Clare, Audrey and I went to Chunxi Lu with Snow White and her friend Bo Bo. We ate dinner at a big, cafeteria-like restaurant that serves only Chengdu specialties. We each ordered the sampling meal, which cost 25块。Expensive! But we got a lot of food. Dumplings, soups, baozi, chicken feet, noodles, corn and edamame, pastries, etc. Most of it was delicious and I will definitely go back for it one day when I am really hungry. Or maybe I will do the buffet upstairs, which costs twice as much but has even more options.

September 13

The teacher did not show up to calligraphy class today. He was supposed to bring a friend to sell us our supplies, but after thirty minutes of waiting we left.

I went to taiji and felt like a robot trying to mimic all of the teacher's fluid movements.

We went to "the potato restaurant" for dinner. It has a potato dish that is a lot like funions with peppers in it. We also had pumpkin and chicken with nuts. It was all really good. A group went to the Shamrock to watch the Packers vs. some other team football game. The Packers won, I guess.

September 14

Listening class was very difficult today. We listened to a recording and tried to answer questions about the recording in our workbooks. When the teacher asked if we understood, I said no, and she proceeded to attempt to explain the whole thing to me. But I still didn't understand, and couldn't read her handwriting on the board either. I started to feel warm and embarrassed, but eventually she left me alone and went on with the lesson and I started to catch on.

She wants me, and a couple of other girls, to stay late next week for extra help.

Went out for Thai tonight. The menu was hilarious! It had all sorts of bad English on it. The tea was sweet and delicious. The food was pretty good too. No vegetarians, so all of the meat was gone first. We have a lot of vegetarians in our group, and it is sometimes difficult to find dishes to suit them.

We had fried chicken, beef with lemongrass, chicken curry, mixed veggies, fried rice, chicken pad thai... too much. Very full. Pretty expensive.

September 15

Today I decided to circumnavigate campus on my bike. People stare at all of us foreigners walking down the street, but they stare even more when we ride our bikes! It is hilarious. The things that Chinese people can do while they are riding their bikes! Texting. Talking on the phone. Smoking. Audrey said she saw someone reading. I saw a girl on the back of a boy's motorbike holding his cellphone to his ear for him.

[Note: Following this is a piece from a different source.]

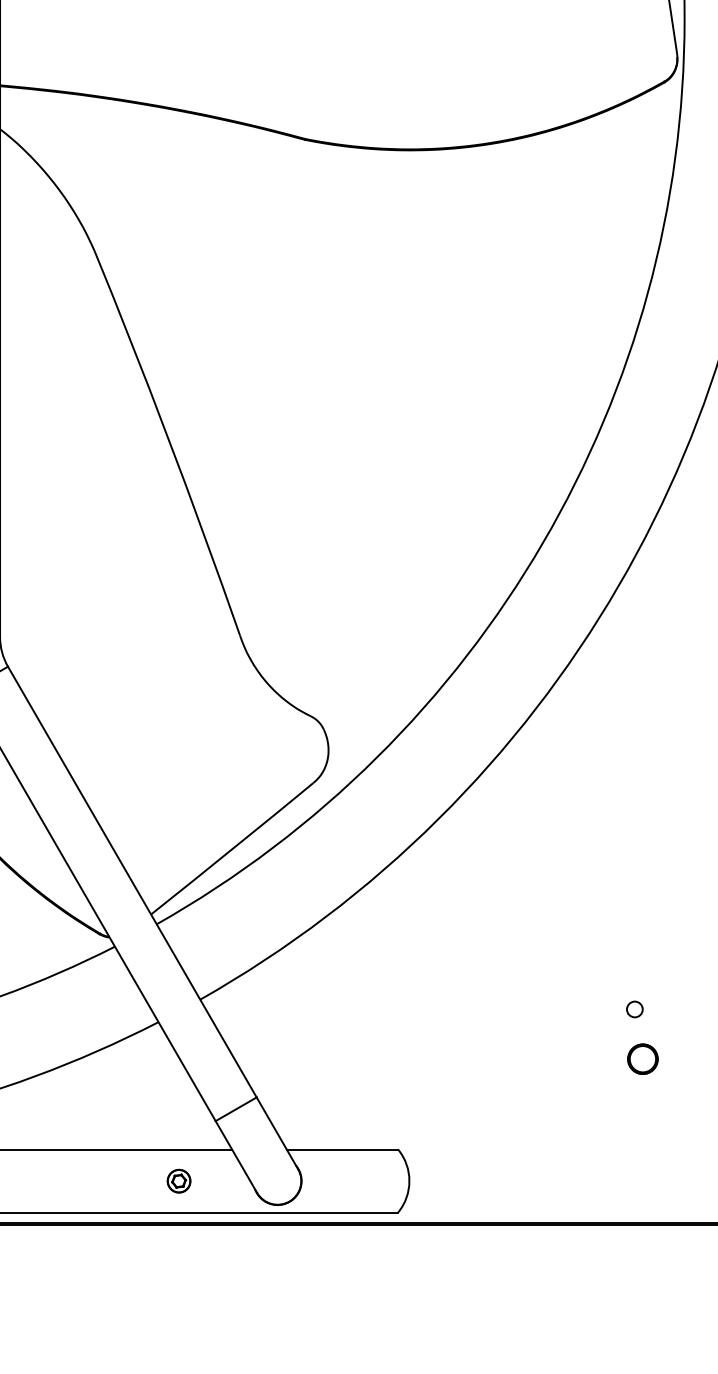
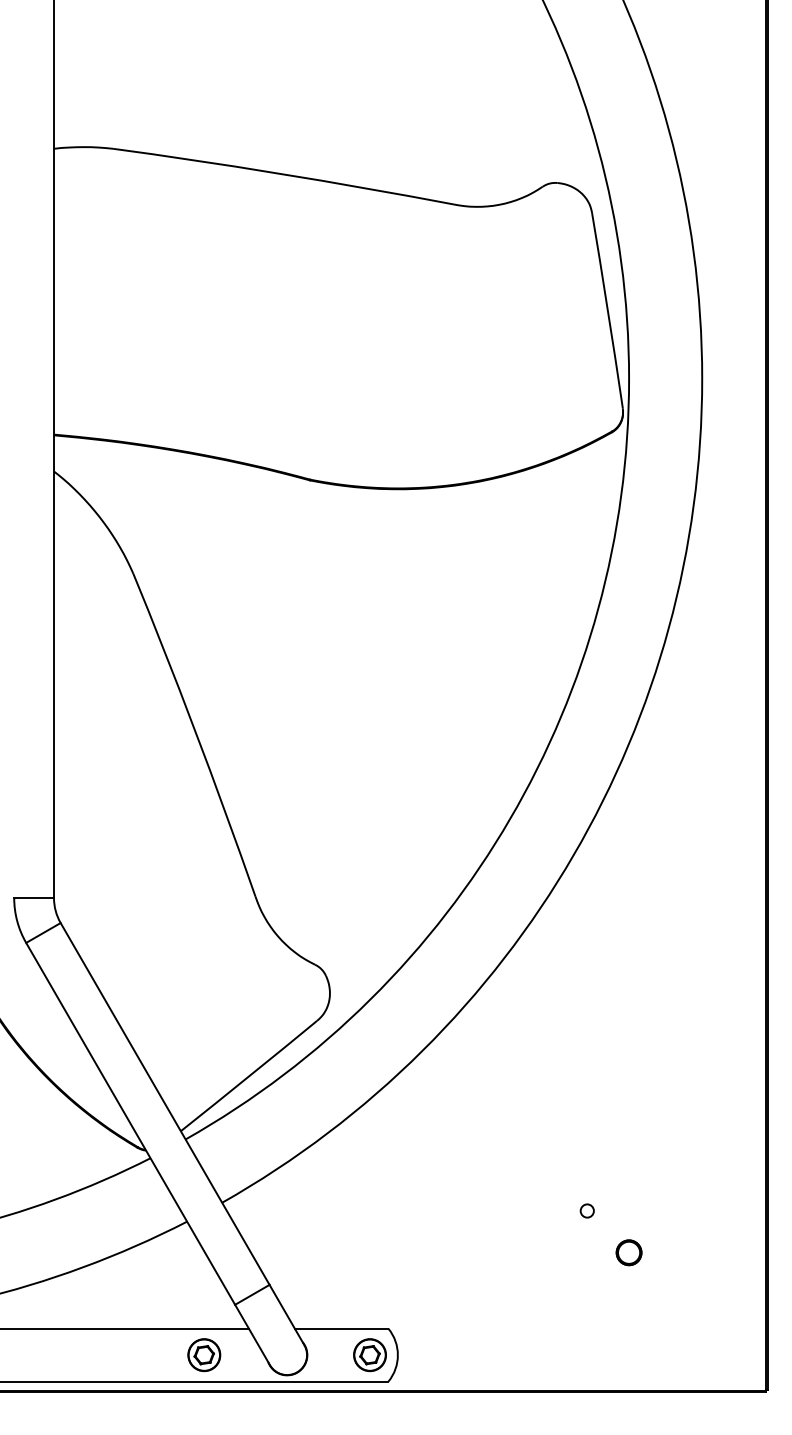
part: (642, 1058) -> (628, 1252), moved
part: (179, 1181) -> (204, 1355), size x1.67
part: (375, 1181) -> (369, 1355), added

Well, it was fairly frightening riding on the street. The bike lanes are great, but the cars don't know what is a bike lane and what isn't, so they don't give a damn about passing in the bike lanes or parking in them. At one point I almost ran into the front of a bus taking a wide turn. But I didn't. I got lost for a while, but I turned around and eventually found myself next to Trustmart, so I knew where to go from there.

Maria, Clare, Ben, Scott and I all went to Relish for lunch, of course. We sat at one of the outdoor tables on plastic stools and ordered. Got our food and ate it. I noticed that my stool was cracking, and Ben offered to trade, but I declined. Most of the stools at Relish are cracking. Maria turned around to pull out her camera, so I decided to do the same. This is when my chair broke. It shattered into twenty or so pieces, and all of a sudden I was sitting in the dirt. My legs were bleeding. Everyone was looking at me.

Ben offered me his chair, and I sat down. One of the waitresses brought Ben another chair. Then one of the old lady waitresses brought another stool over and motioned for me to stand up. She stacked a second stool on top of the one that I was currently sitting on. We all started laughing hysterically.

She brought another stool over, and we were laughing even harder. Then we realized that this one was to stack on top of Scott's stool, which was also starting to crack. Not to stack on top of mine. The head waitress came over and started apologizing. I said 没关系。我太胖了!No problem. I am too fat! Americans are so big that Chinese chairs cannot hold us.

For dinner a group of nine of us went to get dumplings. There is a row of restaurants in an alley next to the gym that looks like a space ship. They all serve dumplings. The waitresses stand outside and try to convince people who walk past to come into their restaurant.

We picked the third one in the row and the sat us in a separate room with a big round table. And plastic stools. That put me off a little bit, but I checked mine for cracks and their weren't any.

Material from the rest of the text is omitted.